C’est à juste titre, avec la fierté prolétarienne et communiste, que Lénine dira :

« La première révolution bolchévique a arraché à la guerre impérialiste, au monde impérialiste, la première centaine de millions d’hommes sur la terre. Les révolutions futures arracheront à ces guerres et à ce monde toute l’humanité. » (5)

La conclusion ne pouvait être que celle-ci : « il est impossible de s’arracher à la guerre impérialiste et au monde impérialiste  qui l’engendre inévitablement, il est impossible de s’arracher à cet enfer autrement que par une lutte bolchévique et une révolution bolchévique », c’est-à-dire par la lutte des classes et la révolution prolétarienne et communiste.

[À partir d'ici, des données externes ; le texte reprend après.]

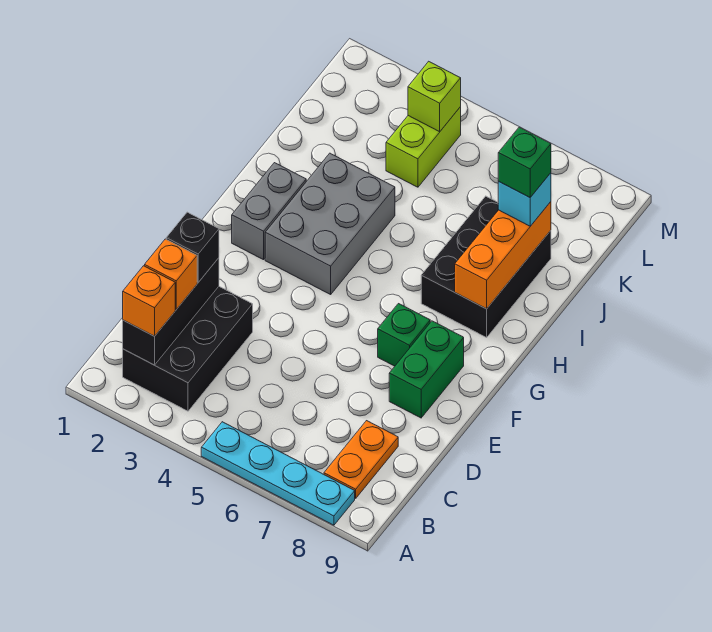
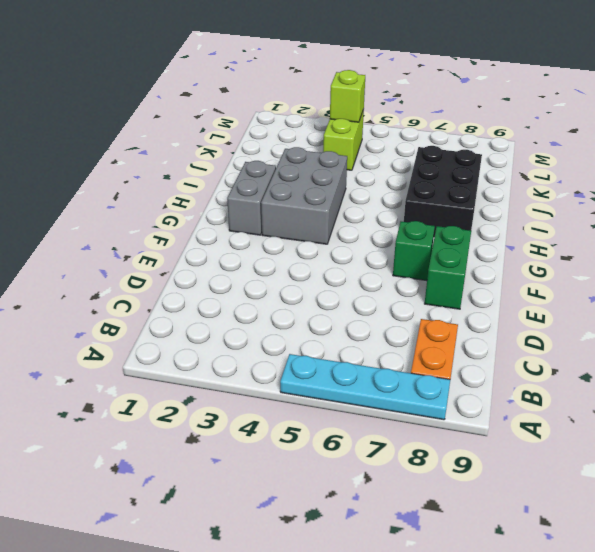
none -> black brick B2:D3 level 1
none -> black brick B2:D2 level 2
none -> orange brick H8:J8 level 2

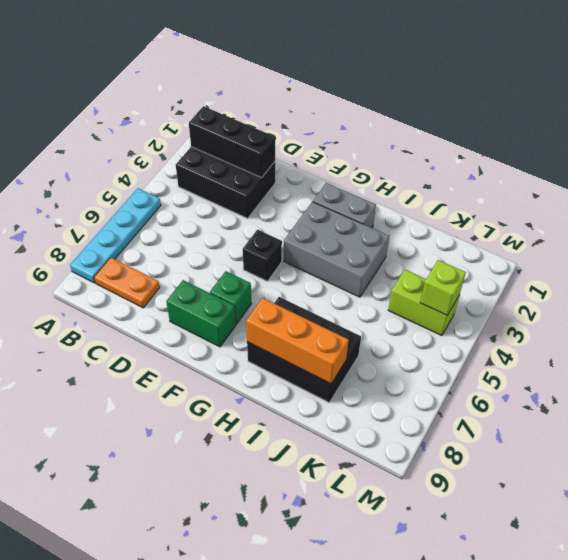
black brick F5 level 1 -> black brick D2 level 3
none -> orange brick B2 level 3
none -> orange brick C2 level 3
none -> cyan brick J8 level 3

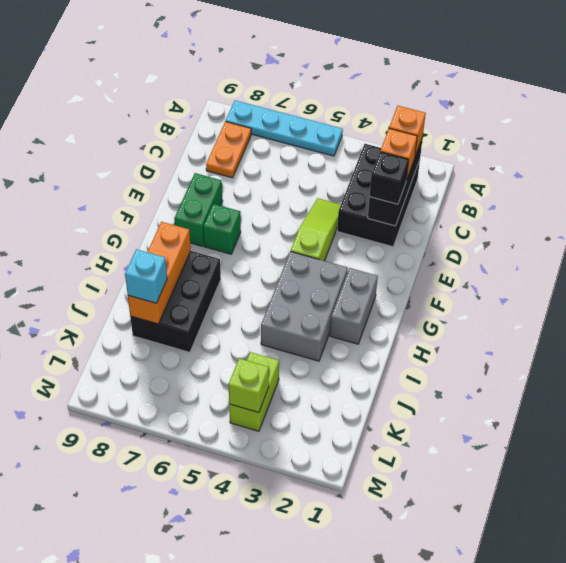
lime slope D4:F4 level 1 top F -> none
none -> green brick J8 level 4

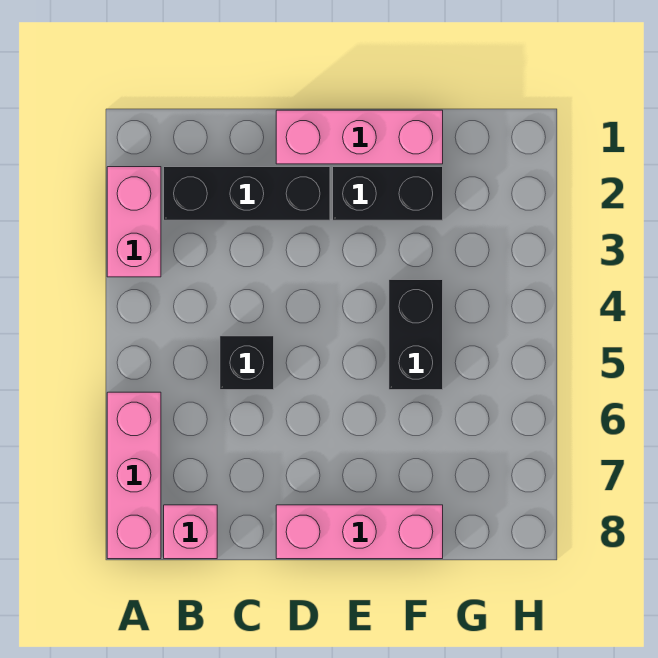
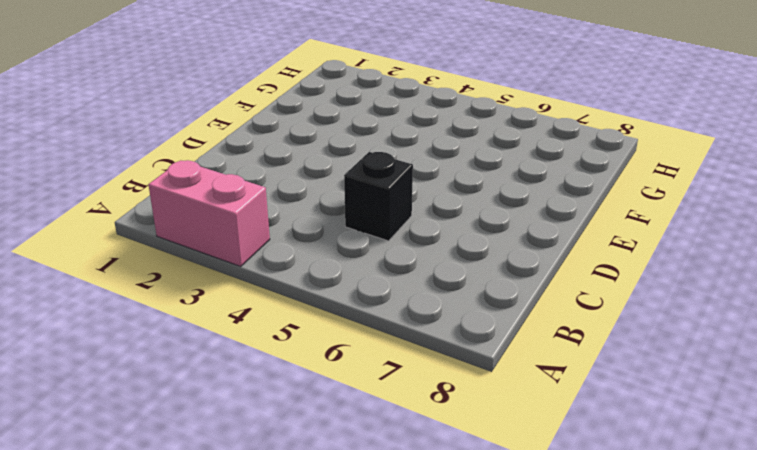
none -> pink brick A6:A8 level 1
none -> black brick B2:D2 level 1

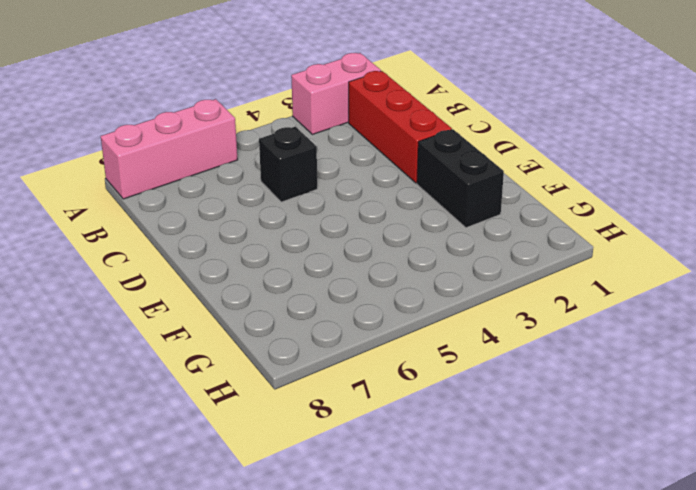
red brick B2:D2 level 1 -> black brick B2:D2 level 1
none -> pink brick B8 level 1
none -> pink brick D1:F1 level 1

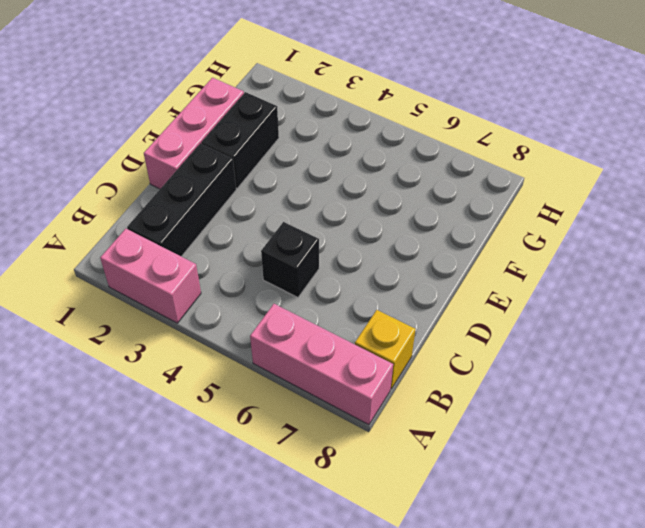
yellow brick B8 level 1 -> pink brick B8 level 1
none -> pink brick D8:F8 level 1
none -> black brick F4:F5 level 1

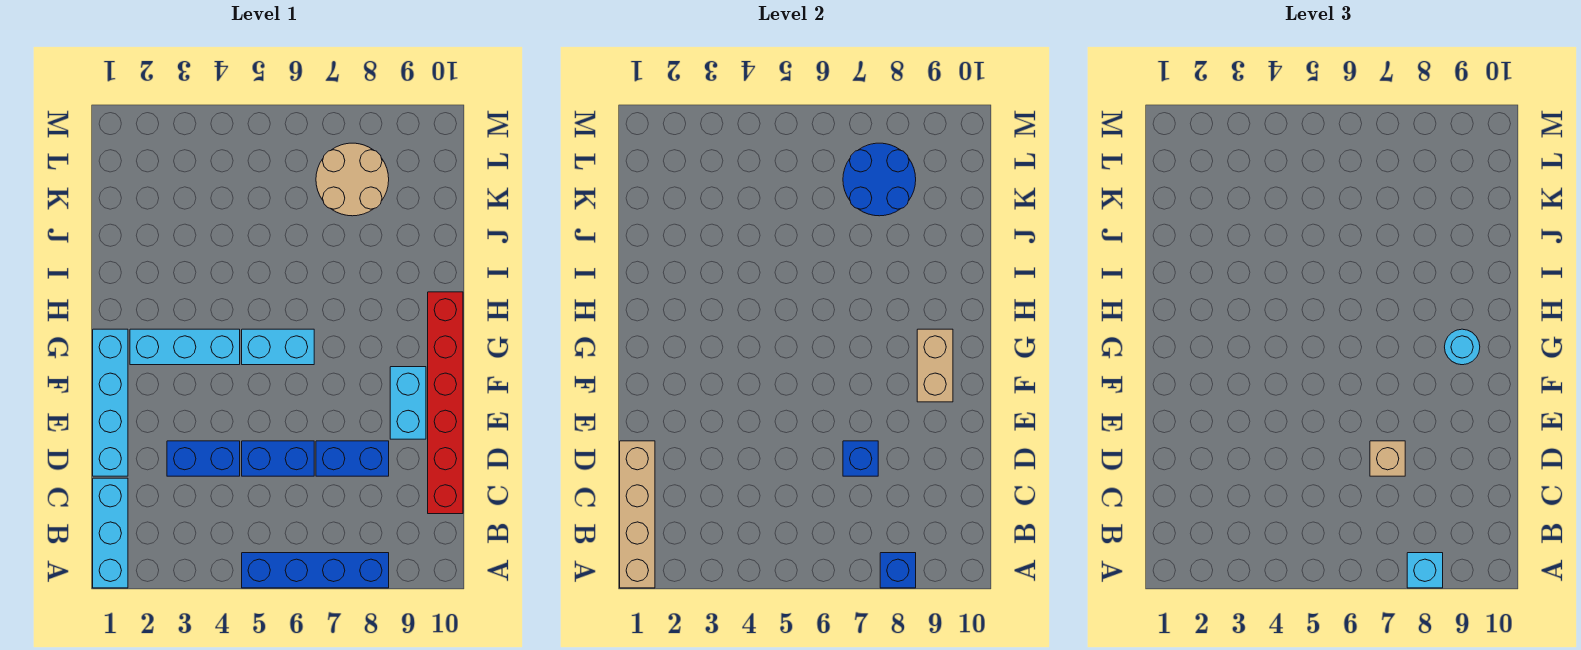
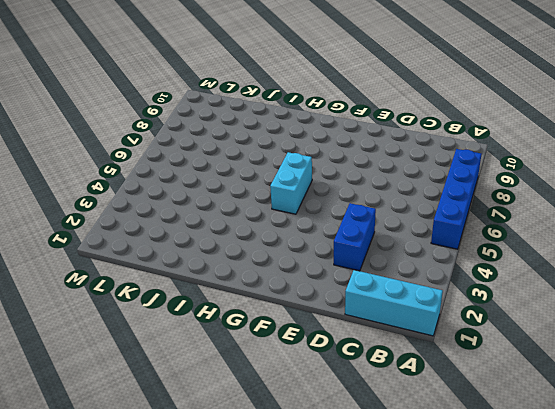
none -> red brick C10:H10 level 1
none -> cyan brick D1:G1 level 1
none -> blue brick D5:D6 level 1

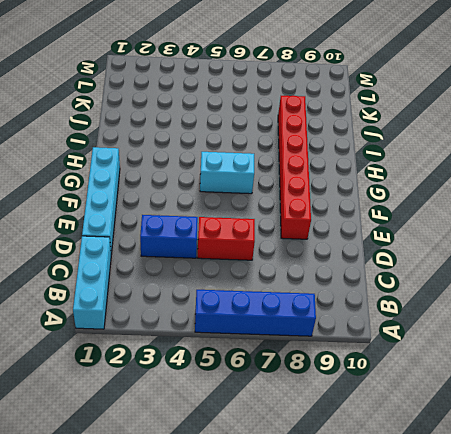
red brick D5:D6 level 1 -> blue brick D5:D6 level 1
red brick E8:J8 level 1 -> red brick C10:H10 level 1
none -> blue brick D7:D8 level 1
none -> cyan brick E9:F9 level 1
none -> cyan brick G2:G4 level 1

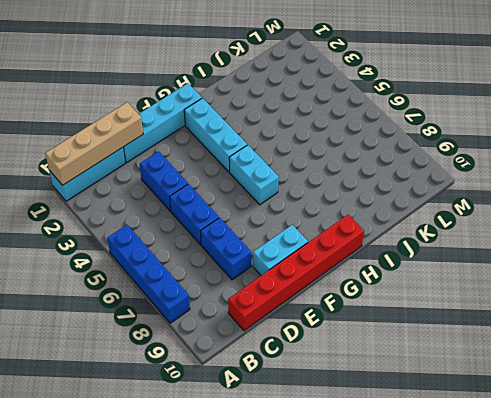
none -> tan round brick K7:L8 level 1
none -> blue brick A8 level 2
none -> blue brick D7 level 2

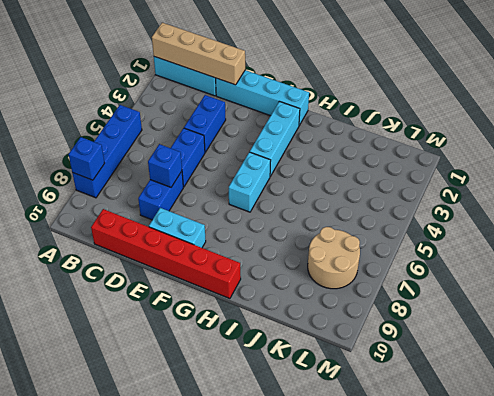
none -> tan brick F9:G9 level 2
none -> blue round brick K7:L8 level 2
none -> cyan brick A8 level 3

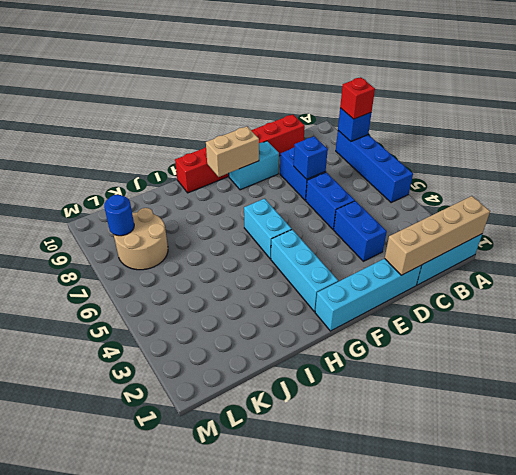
red brick A8 level 3 -> cyan brick A8 level 3
blue round brick L8 level 2 -> blue round brick K7:L8 level 2
none -> tan brick D7 level 3
none -> cyan round brick G9 level 3

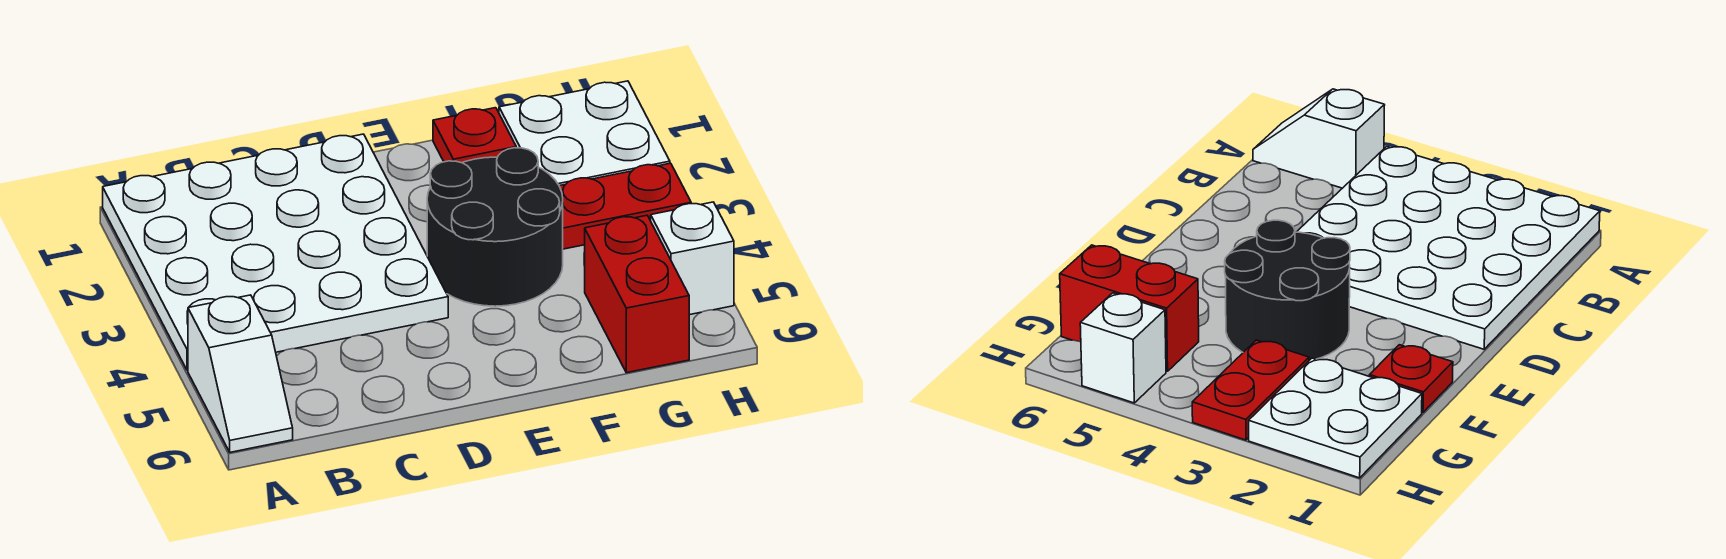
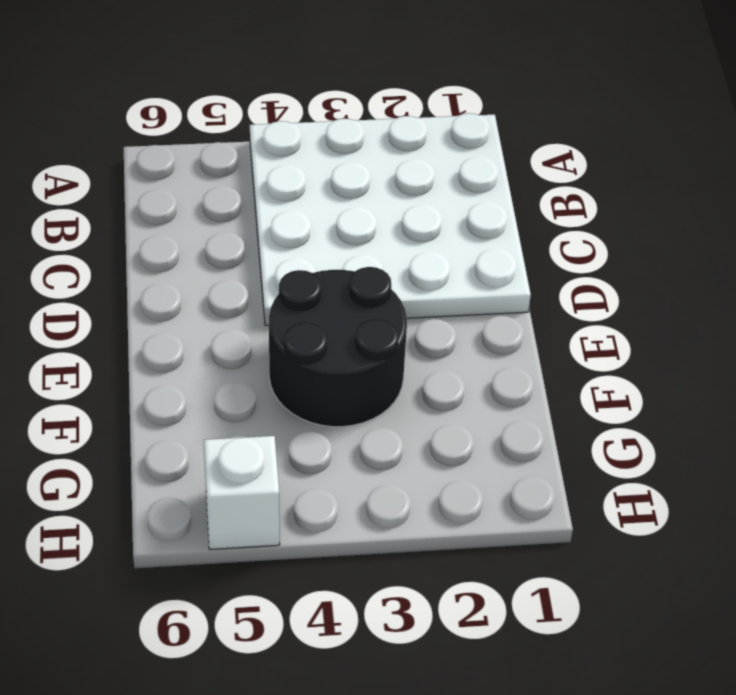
none -> white slope A5:A6 level 1 top 5
none -> red plate F1 level 1

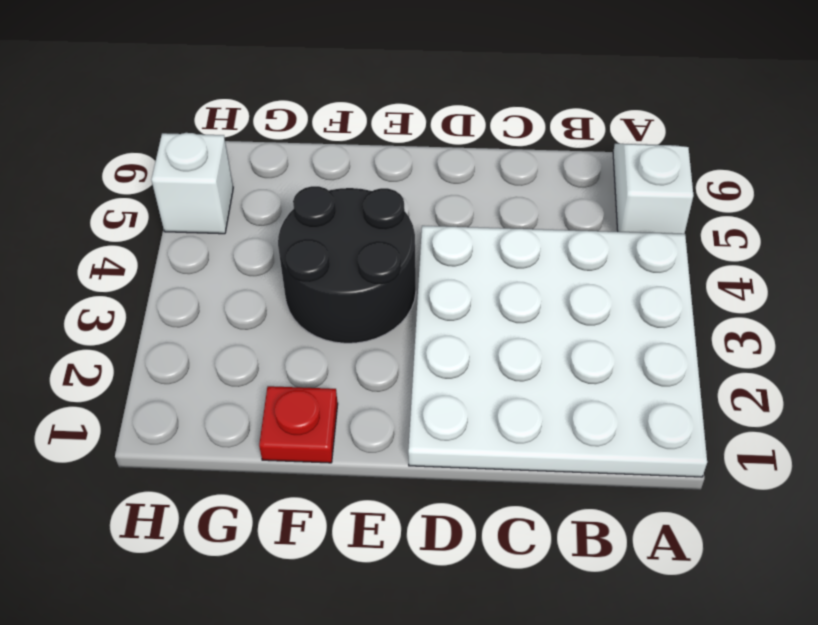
none -> white plate G1:H2 level 1
none -> red plate G3:H3 level 1

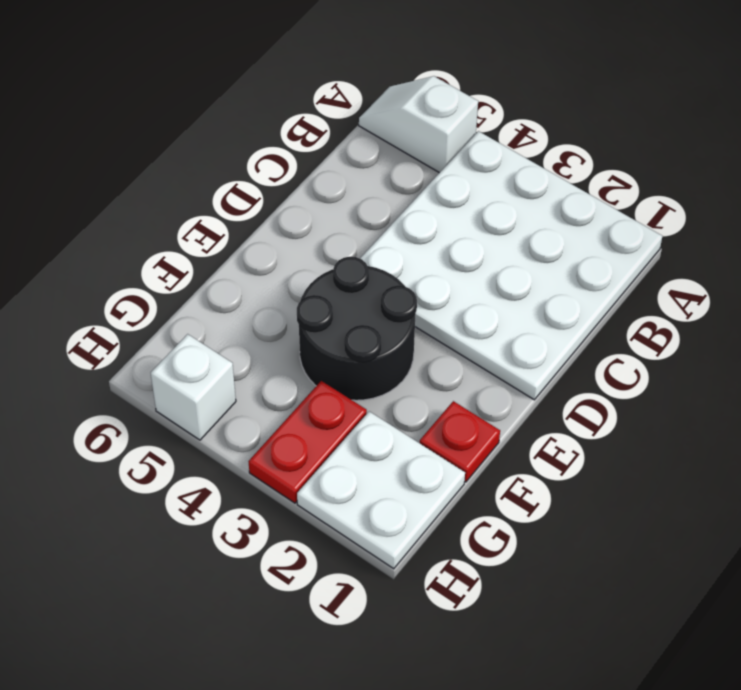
none -> red brick G5:G6 level 1

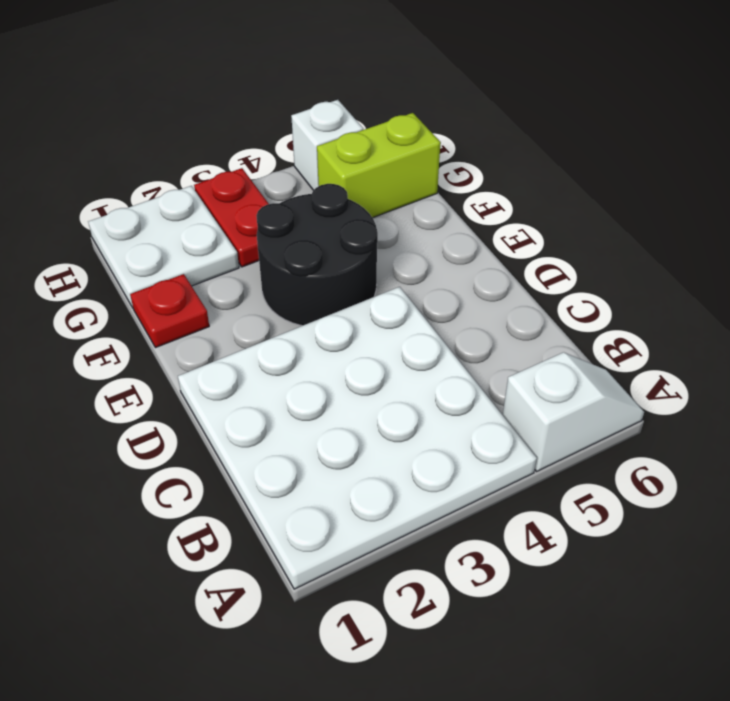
lime brick G5:G6 level 1 -> red brick G5:G6 level 1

L’époque de Lénine est révolue et, avec elle, l’époque de la révolution prolétarienne et communiste au niveau international. La menace de la révolution prolétarienne a été déjouée, les puissances impérialistes ne se sont pas seulement sauvées de l’attaque révolutionnaire du prolétariat mondial, mais elles se sont renforcées et, en même temps, se sont multipliées.

Comment le prolétariat mondial, et le prolétariat des pays impérialistes en particulier, pourra-t-il un jour relever la tête, se relever de l’énorme défaite des années 1920 ?

Une des hypothèses que Lénine faisait en 1919, comme rappelé ci-avant, pendant la guerre civile qui opposait l’Armée rouge aux troupes des généraux tsaristes et aux attaques des puissances impérialistes, était la suivante : si les prolétaires n’avaient pas réussi à rester unis, fermement ancrés à la direction du parti communiste révolutionnaire qui, à son tour, devait réussir à rester fortement unie sur des questions essentielles comme la lutte des classes, la révolution, la dictature du prolétariat, le refus catégorique de s’allier avec la bourgeoisie sur tout objectif politique, etc.

Et si donc les communistes s’étaient divisés sur des questions « secondaires » (frontières de l’Etat soviétique, républiques autonomes ou fédérées ou fusionnées, etc.), ils auraient porté la division et les querelles au niveau des questions essentielles et la cause du travail, la cause du socialisme, donc de la lutte des classes, de la révolution, de la dictature du prolétariat, aurait certainement été perdue et non pas pour peu de temps, mais pour de longues années !

Malheureusement, c’est exactement ce qui s’est passé, et les capitalistes des pays impérialistes et de la Russie arriérée ont réussi à écraser la Russie révolutionnaire, et avec elle toutes les autres républiques soviétiques, l’Ukraine ou la Géorgie.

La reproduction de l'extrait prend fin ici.